4
votes

I recently got a "recommendation" from Azure regarding reaching the upper limit for TCP/IP ports in my App Service.

TCP/IP ports near exhaustion Your app service plan containing app ****** is configured to use medium instances. The apps hosted in that App Service plan are using more than 90% of the 4096 available TCP/IP ports available per medium instance. You can upgrade the instance size to increase the outbound connection limit or configure connection pooling for more efficient use.

Is there a difference in Limits for App Service Plans (scale up)? or can I Configure my App Service to use more ports? Or is there any other solution for this?

An obvious solution would be scaling out, but since CPU and Memory usage is low I would rather not use this option if not necessarily.
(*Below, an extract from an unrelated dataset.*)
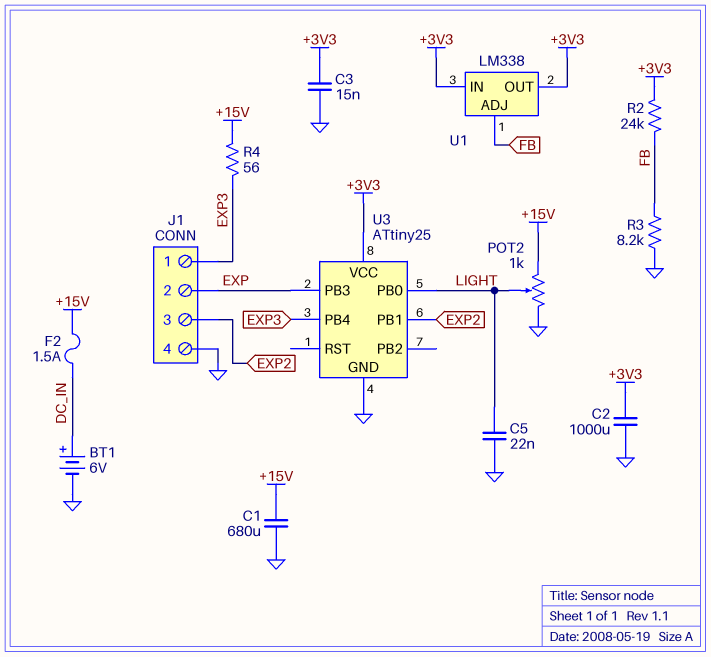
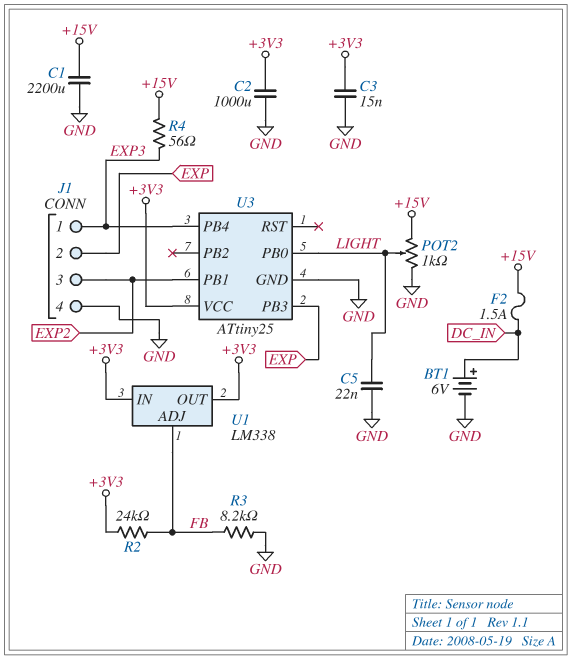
C1: 680uF (+15V, GND) -> 2200uF (+15V, GND)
As background, the service is an API built with ASP.NET Core MVC using .Net 4.6.

2
What are you calling that you have so many outbound ESTABLISHED connections? Are you sure you're not leaking connections in there somewhere?evilSnobu
You are right, I should not be having that many open connections. I have around 100 calls per second (its an API) so I am not sure why it's so many. I start a lot of connections to other services (Cassandra, MSSQL, RabbitMQ etc) but I am not sure of those connection counts as well. And I think the libraries used should be pretty efficient since I am careful to use singletons when possible.Fischer

2 Answers

2
votes

Yes, there is a difference in Limits for App Service Plans (scale up):

The maximum connection limits are the following:

1,920 connections per B1/S1/P1 instance 3,968 connections per B2/S2/P2 instance 8,064 connections per B3/S3/P3 instance

Regarding: other services (Cassandra, MSSQL, RabbitMQ etc) but I am not sure of those connection counts as well This services calls will also result in TCP connection creation and need to be counted as well.

Most of the services in Azure are having their own Diagnostics and Dashaboard which we can correlate while doing debugging, like in my case MSSQL DTU was not sufficient to hold the number of concurrent requests and because of that the connections are piling up.

Source:

https://blogs.technet.microsoft.com/latam/2015/06/01/how-to-deal-with-the-limits-of-azure-sql-database-maximum-logins/

https://blogs.msdn.microsoft.com/appserviceteam/2018/03/01/deep-dive-into-tcp-connections-in-app-service-diagnostics/

0
votes

Usually we instantiate and dispose after making a call within .NET but there is a gotcha for HttpClient class as we should be reusing the same class throughout the lifecycle of the application.

Azure ports are limited within its computing environment so you would experience that sooner compared to a standard server.